Our nearby Bon Bon and Boolcoomatta reserves make us ideal partners to collaborate on shared conservation goals.
A joint Rangelands Ecologist position was established in 2014 to work and share knowledge across both organisations and develop applied research projects in collaboration with the University of Adelaide.
More about our partnership with Arid Recovery.
Upper Murrumbidgee Demonstration Reach (UMDR)
Video: Introducing the UMDR.
The Upper Murrumbidgee Demonstration Reach (UMDR) is a 100 km section of the Murrumbidgee River, established to demonstrate various ways to support the recovery of native fish.
The project is led by the Kosciuszko 2 Coast partnership, with more funding from the Murray Darling Basin Authority and Bush Heritage Australia.
The reach runs from Bredbo in NSW to Casuarina Sands in the ACT, with roughly half its length in each state. It includes a section of our Scottsdale Reserve where various projects, including carp control and willow reduction have been conducted.
See more about the UMDR carp control project on Scottsdale Reserve.
South Endeavour Trust
Click the map to zoom it larger
In 2015 Yantabulla Station, a property adjoining our Naree Station Reserve in the heart of the Paroo-Warrego wetlands (the last remaining free-flowing river catchment in the Murray-Darling Basin), was purchased for conservation by the South Endeavor Trust.
With skilled land managers already on the ground at Naree, it made sense for us to manage Yantabulla Station in partnership with South Endeavour Trust, as one consolidated reserve with Naree.
This more than doubled our conservation footprint in the area and provided major efficiencies.
These properties sit about 150km north-west of Bourke on the inland floodplains of northern NSW. Mostly dry, during flood events they attract tens of thousands of breeding water birds and are one of the most important water bird sites in Australia.
More about our management of Yantabulla Station.
The Gunduwa Regional Conservation Association is an ambitious partnership in Western Australia, which brings together local government, pastoral and agricultural businesses, Aboriginal landholders, State government and the minerals sector to collaborate on environmental solutions.
Our Executive Manager West, Luke Bayley, has taken a leadership role in the group. “There’s no doubt that collaboration is the best way to monitor and control regional threats such as invasive weeds, feral animals, bushfires and drought,” says Luke.
The association has already funded several applied research projects, has helped promote the Central Malleefowl Preservation Group and run a leadership program for local young people living in remote Western Australia.
Gunduwa is the local Badimaya name for echidna. See more on the Gunduwa Young Leaders' Program.
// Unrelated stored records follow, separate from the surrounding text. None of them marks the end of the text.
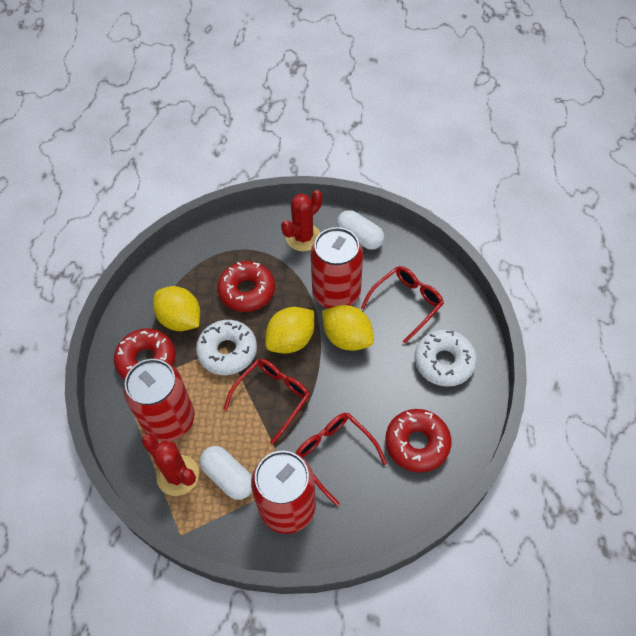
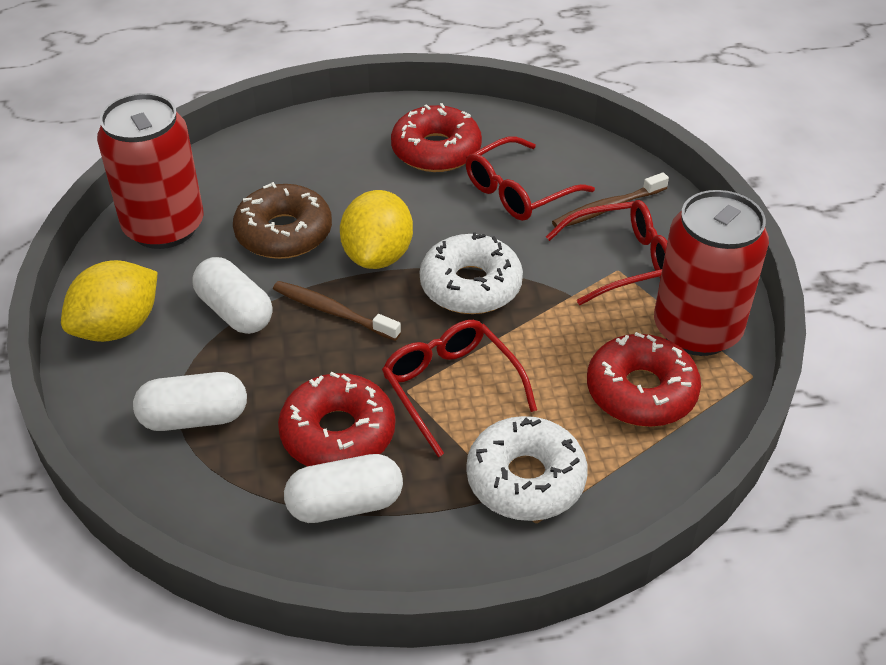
brown donut: 0 -> 1
brown toothbrush: 0 -> 2
red cactus: 2 -> 0
red can: 3 -> 2
white capsule: 2 -> 3
yellow lemon: 3 -> 2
Bush Heritage CEO Gerard O'Neill at an Umpila welcome-to-country ceremony.
The Balkanu Cape York Development Corporation is an independent body owned and directed by traditional owner communities in Cape York. It's an umbrella group that helps the Cape's various Aboriginal communities achieve economic development and self determination, including through conservation work.
We've worked in partnership with Balkanu since 2006 to help develop and implement the Cape York Caring for Country Strategy. We've funded Balkanu staff to consult with traditional owner clan groups and plan for implementing the strategy.
Between 2010 and 2012 we worked with Balkanu to support conservation assessments, planning and capacity building work with traditional owners in the Coen sub-region. The participating clans – the Kaandju, Umpila, Lama Lama and Ayapathu – own vast estates through Land Trusts that they manage as the KULLA National Park (KULLA is an acronym for the clan names) in cooperation with the Queensland Parks and Wildlife Service.
In 2014 we developed and signed a 5-year partnership agreement to continue working with the Balkanu.